Monday,
28 April 2025
Liberals, Nationals, accused of water grab

A breakaway group of Liberal voters and MPs have released new modelling which shows nuclear plans could leave the country’s farmers high and dry.

Liberals Against Nuclear released a report, “Australian nuclear energy proposals, water availability and acquisition options,” which detailed water consumption would increase by up to 200 gigalitres, or 200 billion litres of water.

“The nuclear idea is toxic with voters,” said Liberals Against Nuclear spokesman Andrew Gregson, a former NSW Irrigators’ Council chief executive.

“It will require enormous water buybacks from farmers – which the Coalition has fought bitterly against for 15 years.”

Relying on the coalition’s own modelling, the report assumed 13.8 gigawatts of nuclear capacity would replace the existing 8 gigawatts of coal-fired capacity.
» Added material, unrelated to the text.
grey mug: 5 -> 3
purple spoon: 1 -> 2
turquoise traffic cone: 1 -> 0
It estimates water consumption based on newly-commissioned nuclear reactors at Georgia USA, the same ‘off the shelf’ Westinghouse AP-1000 units proposed by the coalition.

"The Nationals have spent 15 years educating rural communities on how much water buybacks hurt them and fighting tooth and nail to protect our agricultural water,” Mr Gregson said. “Now, there is a proposal to take water from the very farmers who grow our food.”
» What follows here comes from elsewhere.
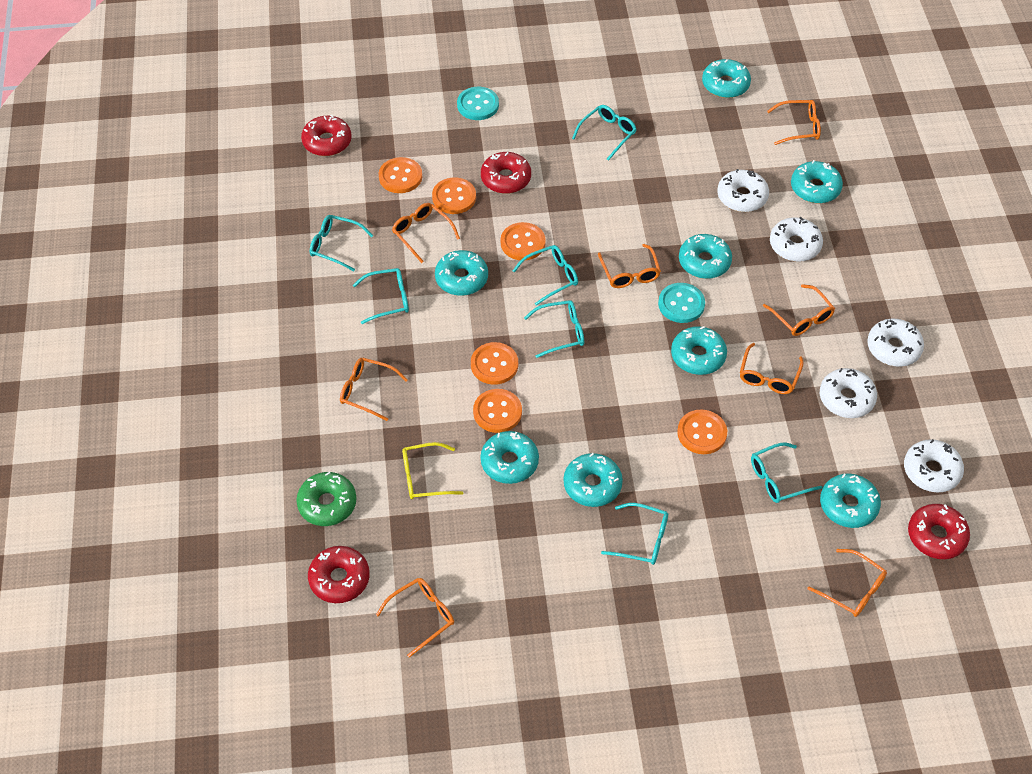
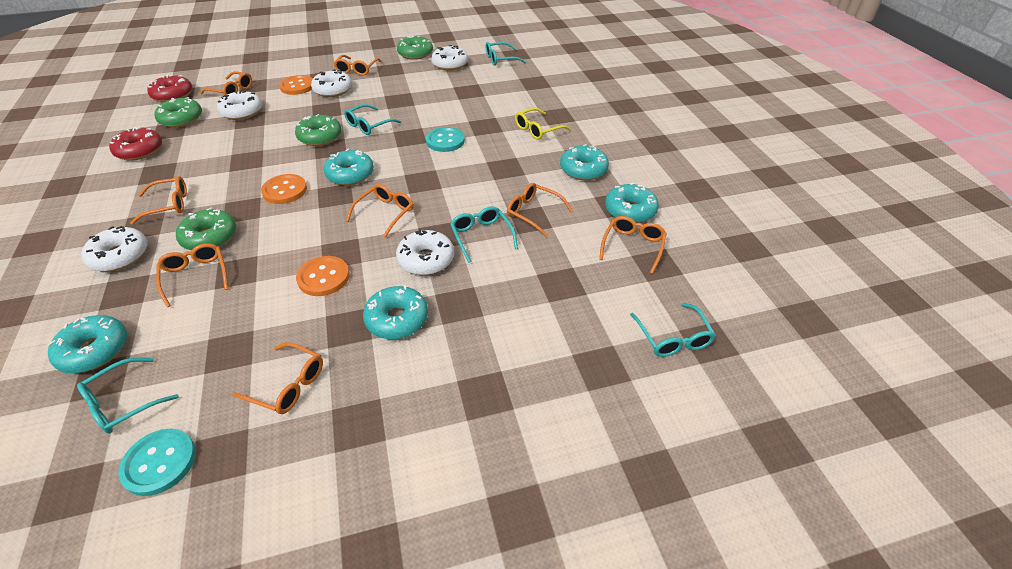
green donut: 1 -> 4
orange button: 6 -> 3
red donut: 4 -> 2
turquoise donut: 8 -> 5
turquoise glasses: 7 -> 5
“Making matters worse, this precious water will be used to create government-owned electricity companies to compete against private businesses. Forcing farmers to compete with the government when they buy water assaults every value that liberal voters hold dear.”

Mr Gregson said recent polling showed just 22 per cent of residents surveyed across the Central West supported a nuclear plan, with those numbers likely to drop if water buybacks were required.

“Nuclear must be dumped. It is already causing an electoral nightmare and in the long run, it is political and economic suicide. It will completely distort our economy, crowding out the private sector. It is the wrong thing to do and means destroying the livelihood of some of our most loyal supporters,” he said.

“This water grab threatens to sever the trust between the Coalition and agricultural communities permanently. We've spent decades building our reputation as champions of farmers' rights - particularly water access. Why would we throw away that political capital for nuclear plants that most Australians don't want?”